-- Problem description --
Check each line of the records below for the word "part" and copy those where it appears.

-- Data extracts --
------------------------------------------------------------------------
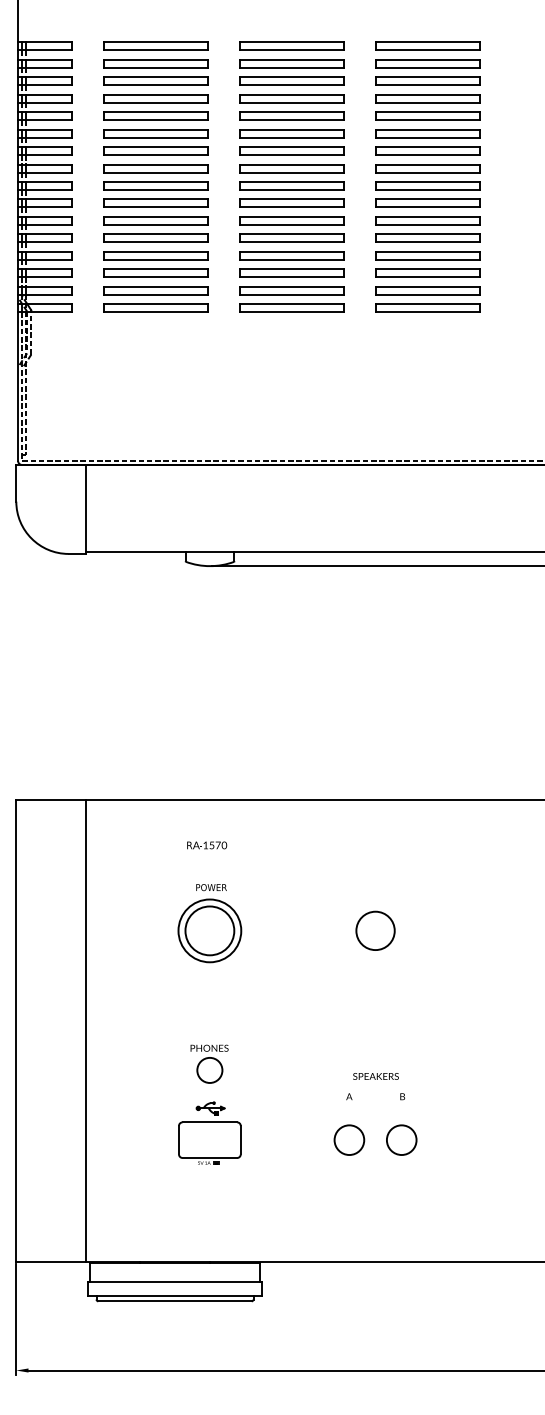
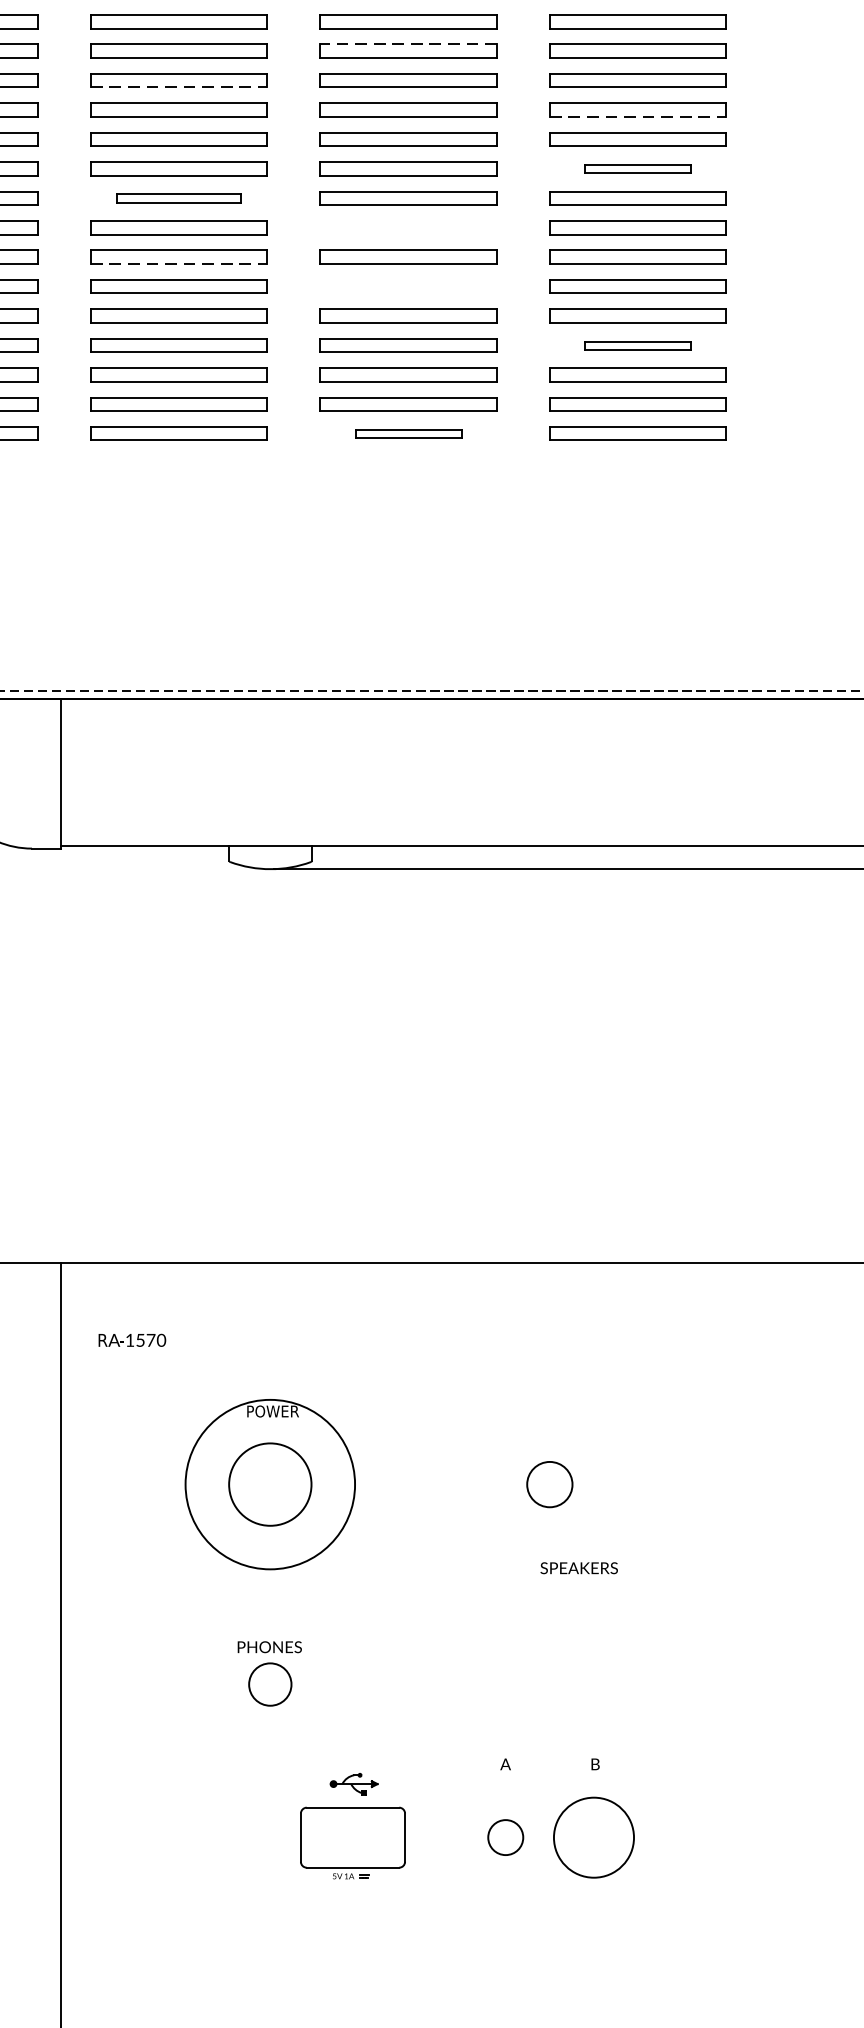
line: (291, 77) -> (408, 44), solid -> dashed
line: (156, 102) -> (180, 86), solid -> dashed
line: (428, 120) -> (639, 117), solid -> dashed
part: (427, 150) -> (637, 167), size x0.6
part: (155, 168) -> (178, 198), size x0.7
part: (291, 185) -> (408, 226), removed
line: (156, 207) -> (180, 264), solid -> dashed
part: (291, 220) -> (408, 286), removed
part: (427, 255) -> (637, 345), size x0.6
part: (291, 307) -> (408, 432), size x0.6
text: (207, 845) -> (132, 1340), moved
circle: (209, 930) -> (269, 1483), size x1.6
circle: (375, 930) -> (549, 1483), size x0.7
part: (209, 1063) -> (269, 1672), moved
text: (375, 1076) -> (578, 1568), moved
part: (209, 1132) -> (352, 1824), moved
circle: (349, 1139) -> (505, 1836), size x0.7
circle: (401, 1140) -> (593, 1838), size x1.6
------------------------------------------------------------------------
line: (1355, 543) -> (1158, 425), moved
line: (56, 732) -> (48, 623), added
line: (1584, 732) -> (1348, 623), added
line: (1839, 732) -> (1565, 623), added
------------------------------------------------------------------------
-- Task answer --
part: (427, 150) -> (637, 167), size x0.6
part: (155, 168) -> (178, 198), size x0.7
part: (291, 185) -> (408, 226), removed
part: (291, 220) -> (408, 286), removed
part: (427, 255) -> (637, 345), size x0.6
part: (291, 307) -> (408, 432), size x0.6
part: (209, 1063) -> (269, 1672), moved
part: (209, 1132) -> (352, 1824), moved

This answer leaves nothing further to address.